Predicated dispatch vs. dynamic inheritance

What you've just described is predicated dispatch right? I would prefer dynamic inheritance: a button or text box can inherit from the Enabled trait when it is enabled, otherwise it does not. Solves pretty much the same problem with a different mechanism. Of course, dynamic inheritance with static typing is a bit tricky, but dynamic inheritance works well enough in a dynamically typed language (e.g., Self, JavaScript).

Predicate dispatch

As Sean pointed this is basically just predicate dispatch. Google is your friend.

Question about the paper 'Laziness and Declarative Concurrency'

What is the difference between the Oz model presented the in paper and a synchronized buffer class in Java? in both cases, a thread that needs data from another thread will block until the data are available.

Adding dataflow and laziness to a language

The paper explains that laziness can be added easily to a language with dataflow variables. The ADT is as follows:

  • {NewVar X}: create new dataflow variable X.
  • {Bind X V}: bind dataflow variable X to value V.
  • {Wait X}: suspend the current thread until X is bound in another thread.
  • {WaitNeeded X}: suspend the current thread until another thread calls {Wait X}. This is the operation that adds laziness.

The power comes when these operations are done implicitly. That is, when you do an addition Z=X+Y, the + operation implicitly does a Wait for each argument and the binding to Z implicitly does a Bind. This makes dataflow programs very concise, much more concise than explicit calls to synchronized buffers in Java. An experiment was done to add this implicitness to Java, giving a new language called FlowJava (see the paper on FlowJava). Simple concurrent programs in FlowJava are possible in half the number of lines of code as in Java. The difference is even bigger in Oz: a bounded buffer can be completely implemented in just a few lines of code (see the paper by Raphaël Collet or chapter 4 in CTM). This uses WaitNeeded. Another example is making a program incremental: any program can be made incremental by sprinkling it with WaitNeeded calls.

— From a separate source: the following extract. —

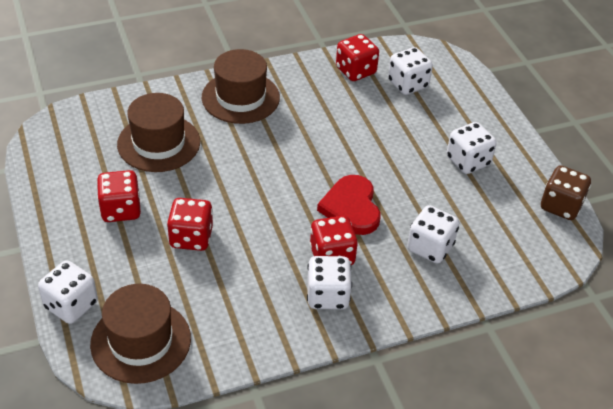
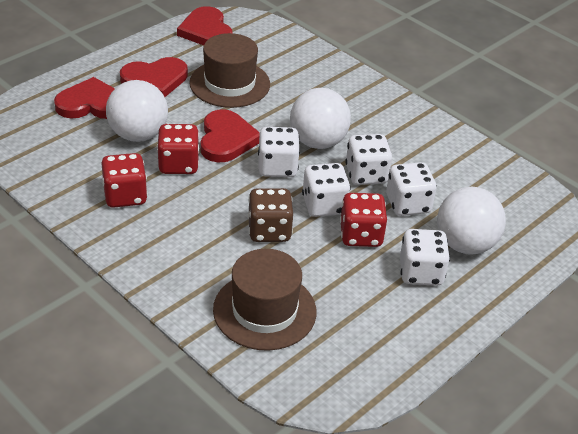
brown hat: 3 -> 2
red dice: 4 -> 3
red heart: 1 -> 4
white ball: 0 -> 3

The WaitNeeded operation is extremely powerful.

Whitehead quote

Improving expressiveness by adding implicit operations reminds me of the famous quote by A. N. Whitehead:

Civilization advances by extending the number of important operations which we can perform without thinking of them.

This applies to programming languages as well!

Further explanation desired

"The power comes when these operations are done implicitly."

So a C++ solution with overloaded operators that implicitly synchronize operations (so as that Z=X+Y) is the same as in Oz?

I still don't get the difference/advantage. Ok, Java can not overload operators, but synchronization can be built into classes, and then be implicitly used, just like in Oz.

Where the power comes from

In the Oz language, dataflow has the following four properties:

  • It is concise: No extra syntax is needed beyond using the identifiers and the operations in the usual way. An unbound variable when bound becomes its value transparently.
  • It is ubiquitous: All variables and all operations do implicit dataflow synchronization.
  • It is factored: Dataflow does not interfere with other concepts in the language. It works well together with functions, objects, classes, etc.
  • It is optimized: The implementation is optimized to reduce the overhead of the implicit synchronization operations.

A final point is that the Oz implementation makes threads cheap enough so that the programmer is not discouraged from using them when doing so would improve program structure.

If you want the same kind of expressive power in C++ or Java, then you have to add as many of these properties as possible.